In many ways, Hillsdale College, in south central Michigan, and New College of Florida, on the state’s Gulf Coast in Sarasota, could not be more different.
The former is a private, Christian college founded in 1844 that prides itself on not taking public dollars or allowing students to take government aid to attend, allowing it to forgo federal rules about disclosing its student demographics and adhering to Title IX guidance on sexual discrimination.
Its founders were abolitionist Baptists, though it is officially nonsectarian, and Hillsdale says it was the first American college to ban discrimination based on race, religion, or sex. It says it was the nation’s second college to grant four-year liberal arts degrees to women. It has been called “one of the most important institutions in American conservatism” by the National Review. For conservatives, the outlet wrote in 1999, “Hillsdale is meant to be a model for how higher education should work.”
How do Hillsdale and New College of Florida compare?

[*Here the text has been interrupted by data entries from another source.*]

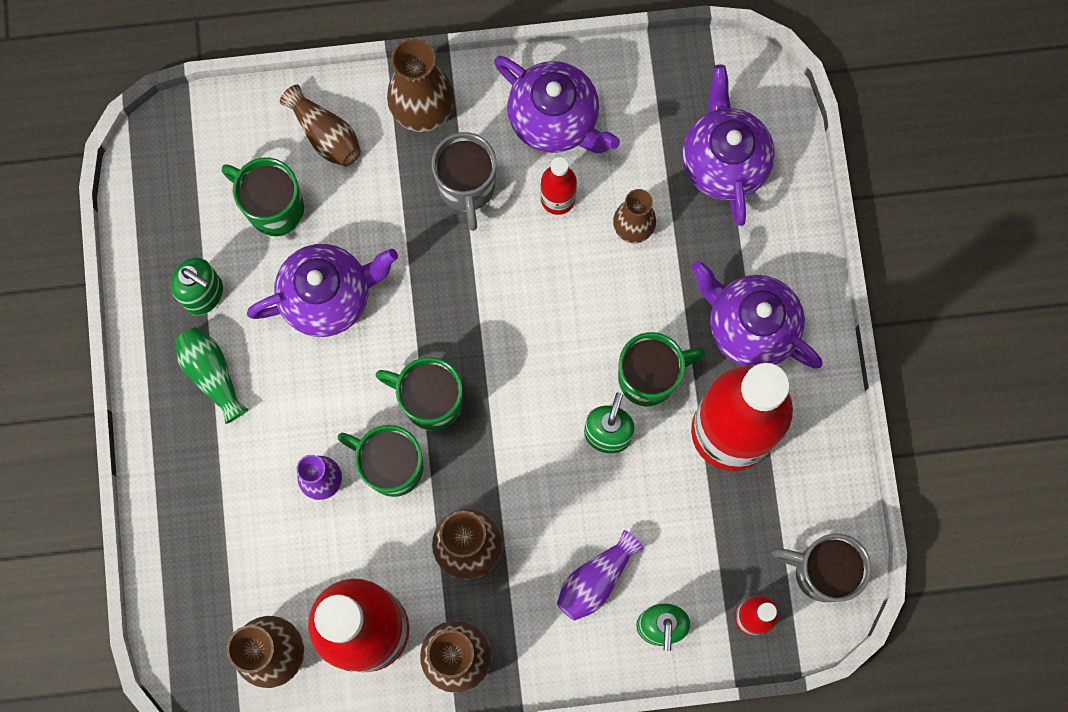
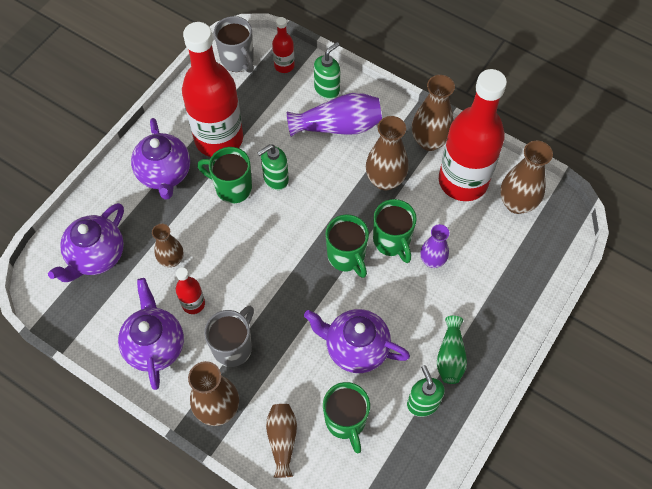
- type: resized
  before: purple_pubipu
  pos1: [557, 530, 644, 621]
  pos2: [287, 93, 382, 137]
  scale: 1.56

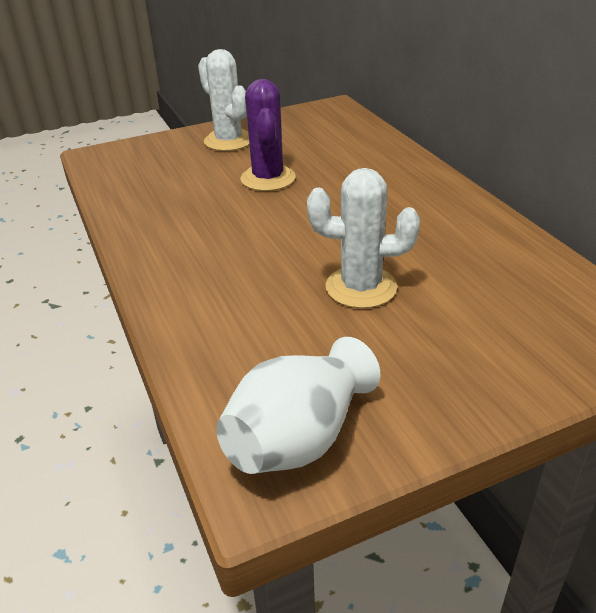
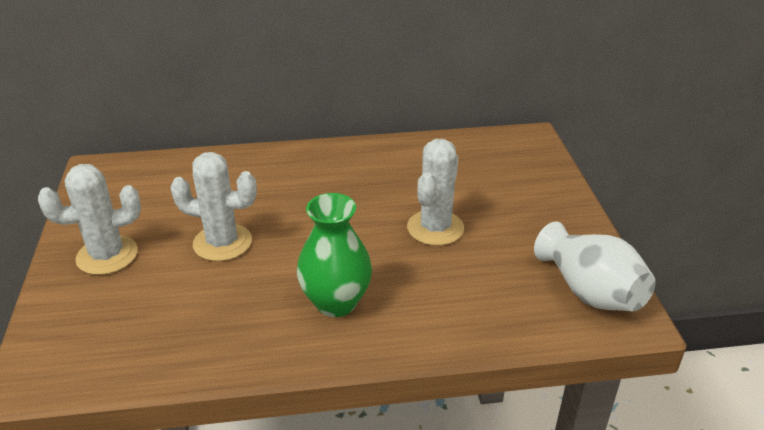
- type: recoloured
  before: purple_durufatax
  after: white_durufatax
  pos1: [240, 79, 296, 191]
  pos2: [170, 152, 257, 261]
- type: added
  after: green_pubipu
  pos2: [297, 193, 372, 317]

New College of Florida is a public institution. Though it was established in 1960 as a private college, it joined the University of South Florida in 1975 and became independent in 2001. At a campus dedication in 1962, its website says, earth from Harvard was mixed with soil from New College “as a symbol of the shared lofty ideals of the two institutions.” Today it has about 700 students, though in recent years it has struggled to maintain enrollment, as have many other colleges and universities.
At Hillsdale, annual tuition, fees, room and board are more than $43,000 this academic year. It has about 1,515 students. New College has won praise as one of the most affordable liberal arts colleges in the nation, and it costs about half as much as Hillsdale for in-state students. Enrollment at Hillsdale has grown over the past few years.
Both colleges boast a small student-to-instructor ratio, but the structure of an undergrad’s life at each respective institution is distinct.
At New College, the “chart your own course” program is designed to develop what it calls “essential skills that all students need to succeed in work, citizenship and life.” Hillsdale’s classical liberal arts program asks all students to enroll in what it calls “a structured core of courses that takes about two years to complete. Together, they follow a journey through literature, philosophy, theology, history, the fine arts, and the natural sciences, and [students] begin to see the world as a cohesive whole.”
Hillsdale’s acceptance rate also differs sharply from New College’s. Hillsdale is more selective, admitting fewer than 50% of applicants; New College accepts about 70%. And Hillsdale students are almost an even split between men and women, while New College is about 70% female.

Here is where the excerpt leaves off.